The Charter of its Own Existence

In the New York Times Editorial Notebook, Adam Cohen takes on the impending death of the exclusionary rule, as predicted after the Herring and Hudson decisions from the Supreme Court.  Noting that Chief Justice John Roberts, in his former life in the Reagan administration, had it out for Mapp v. Ohio, Cohen adds fuel to the fire that the end is coming.

The court carved out exceptions over the years, but the basic rule laid down in Mapp has endured for nearly five decades. Now, Chief Justice John Roberts’s conservative majority on the Supreme Court is working to undo the exclusionary rule in a more fundamental way. It’s been a longstanding interest of Mr. Roberts’s. As a young Reagan administration lawyer, he worked on what he described in a memo as a “campaign to amend or abolish” the rule.

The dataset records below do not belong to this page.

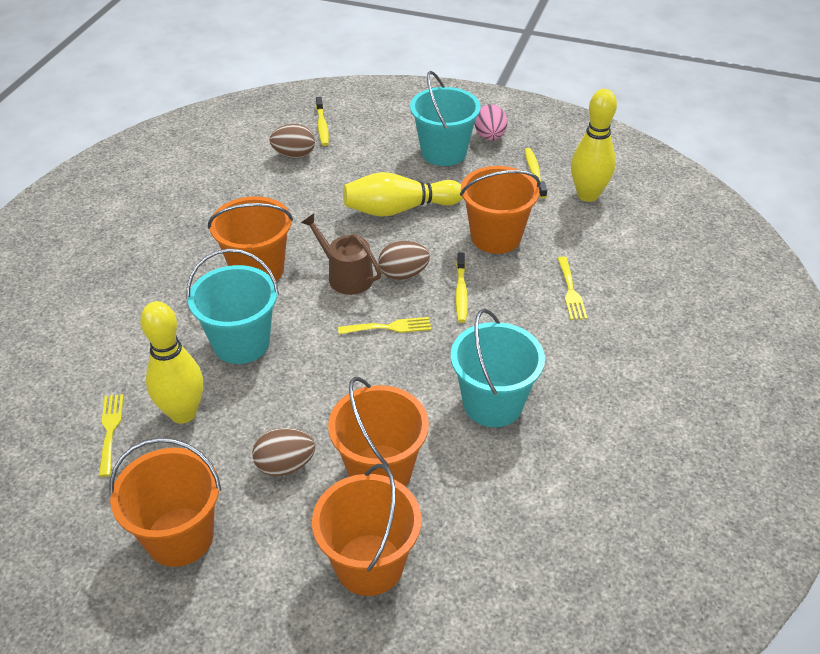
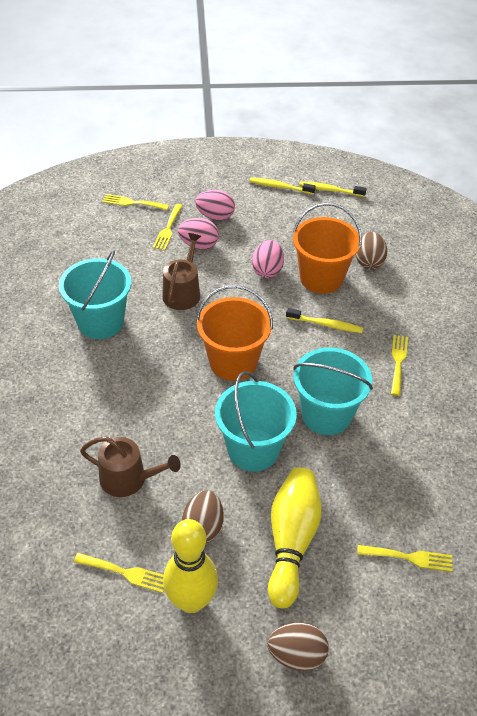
brown watering can: 1 -> 2
orange bucket: 5 -> 2
pink egg: 1 -> 3
yellow bowling pin: 3 -> 2
yellow fork: 3 -> 5

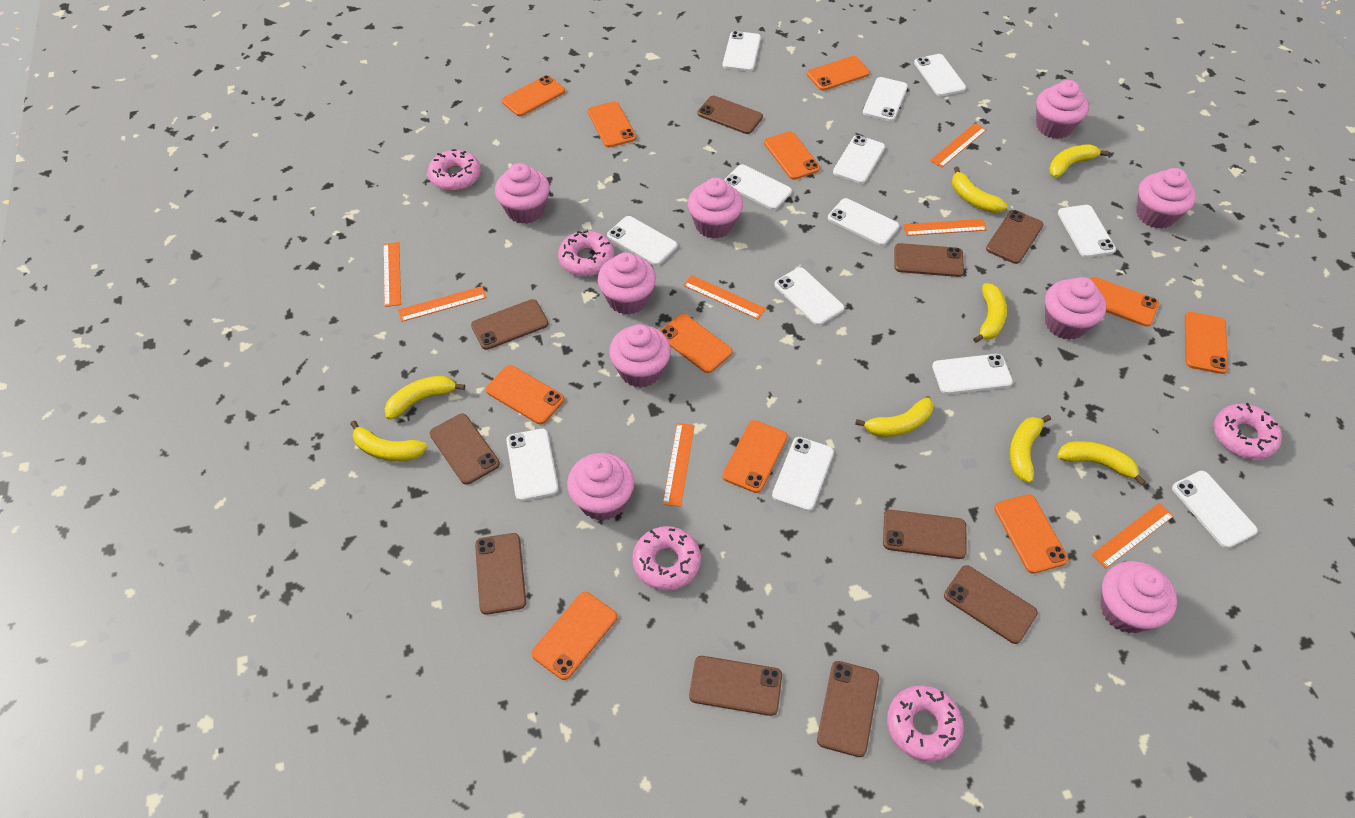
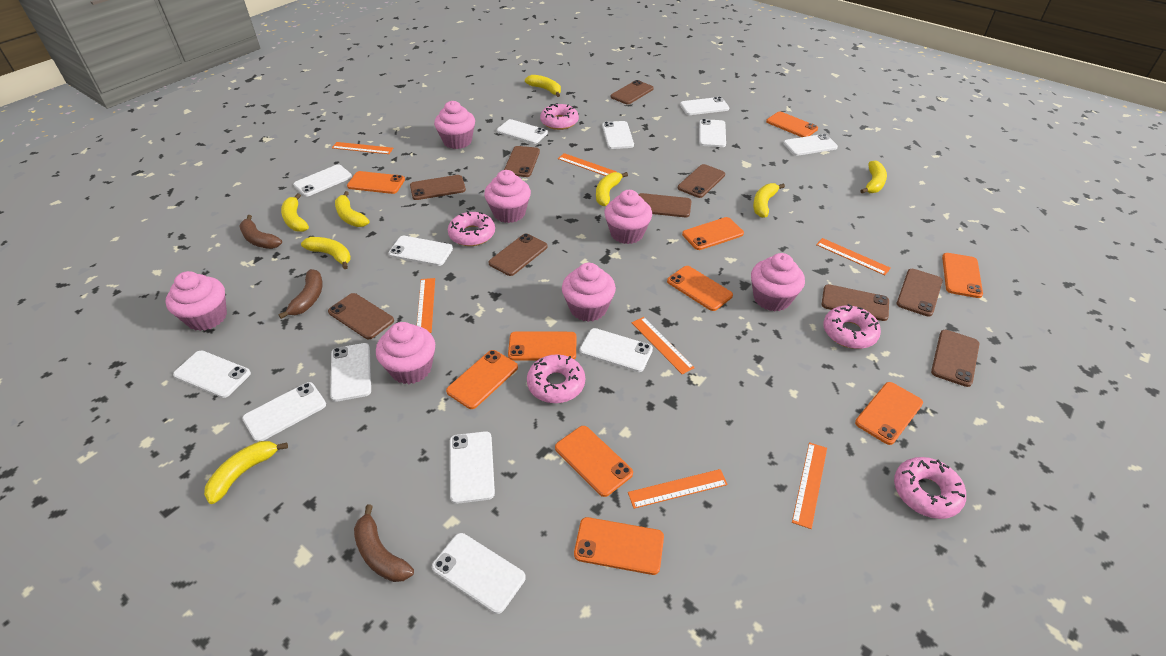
brown banana: 0 -> 3
orange phone: 11 -> 10
pink cupcake: 9 -> 7

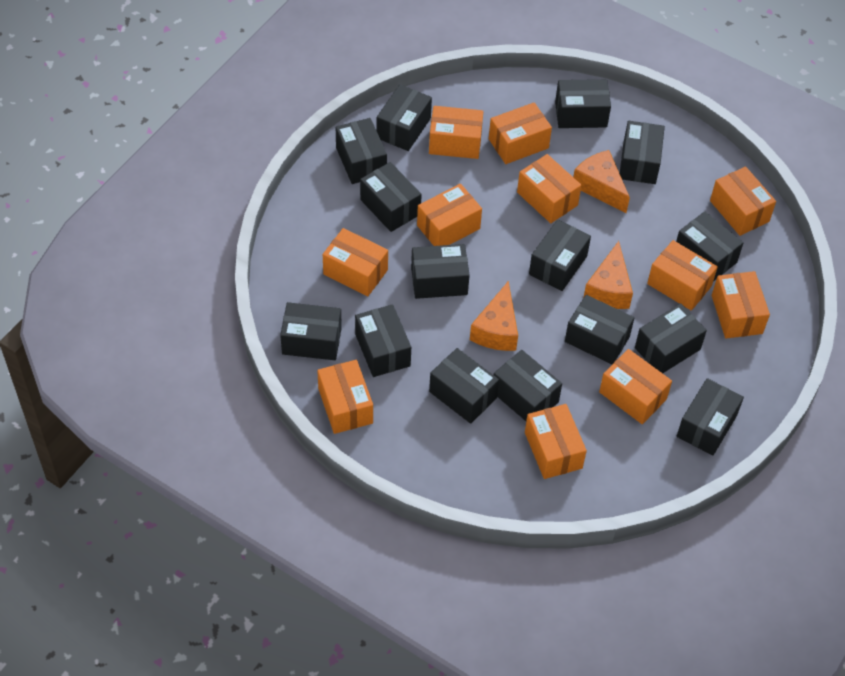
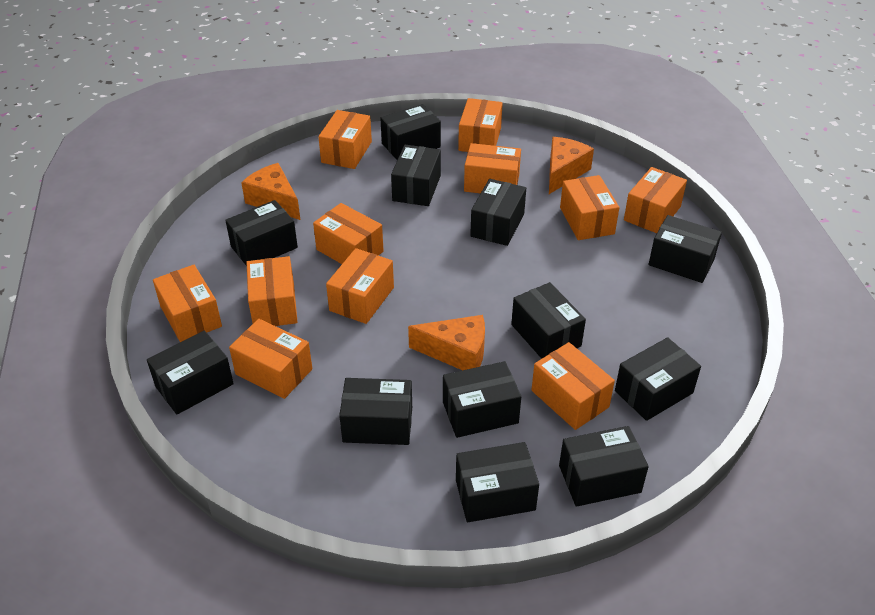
black box: 15 -> 12

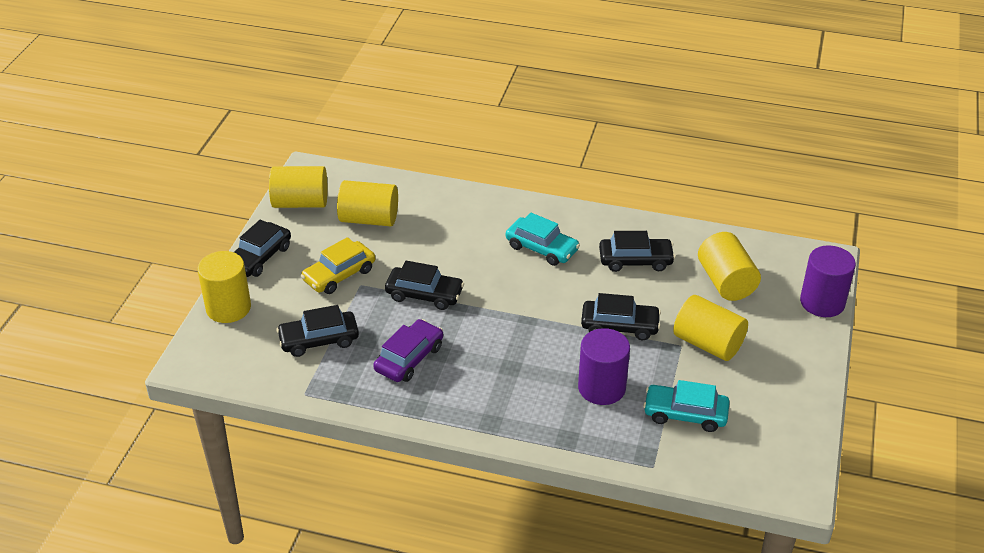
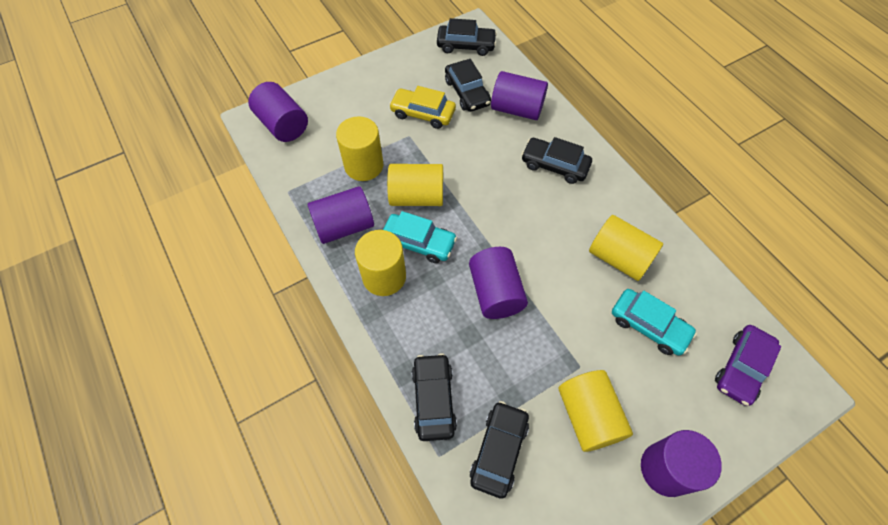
purple cylinder: 2 -> 5

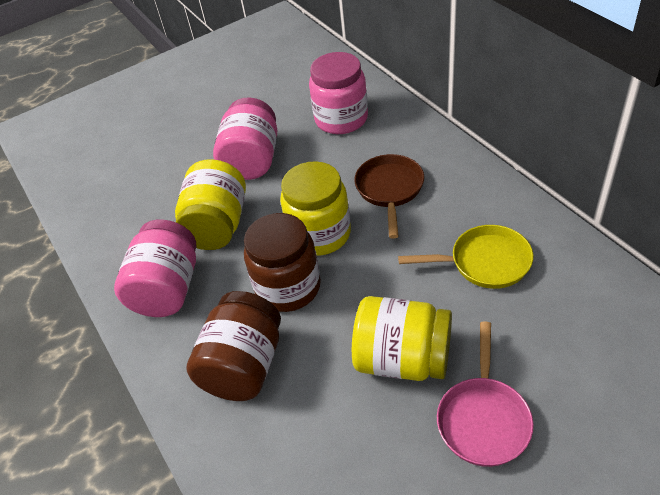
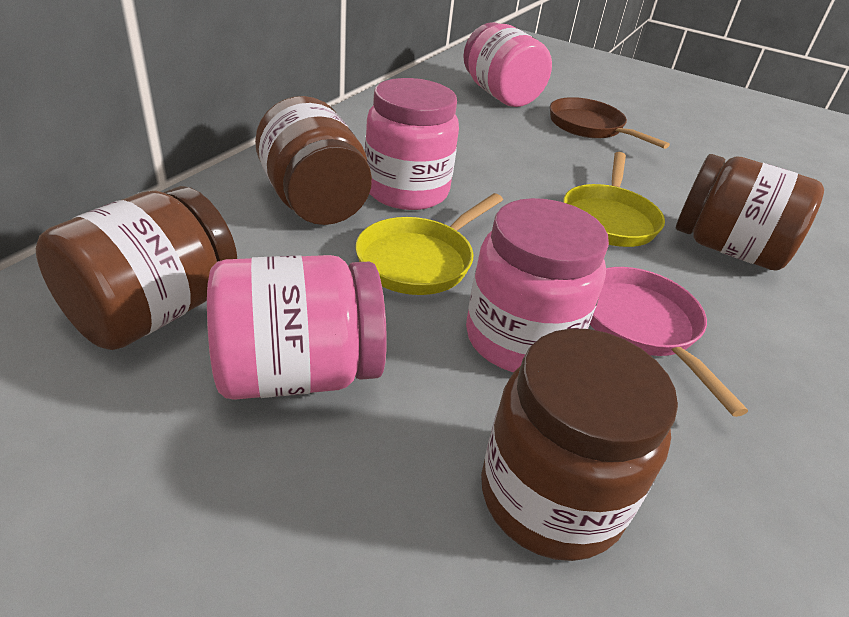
brown jar: 2 -> 4
pink jar: 3 -> 4
yellow jar: 3 -> 0
yellow pan: 1 -> 2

Not surprisingly, Cohen takes the position that exclusionary rule must stand, despite its “flaws”.


There is no denying that the exclusionary rule allows a small number of criminals to go free because the police have blundered — which is certainly no minor matter. But the more faithfully the rule is applied, the more likely the police are to collect evidence lawfully.

As important as it is to convict criminals, the Supreme Court in Mapp rightly insisted that the Constitution must not be trampled in the process. “Nothing can destroy a government more quickly,” the court noted, “than its failure to observe its own laws, or worse, its disregard of the charter of its own existence.”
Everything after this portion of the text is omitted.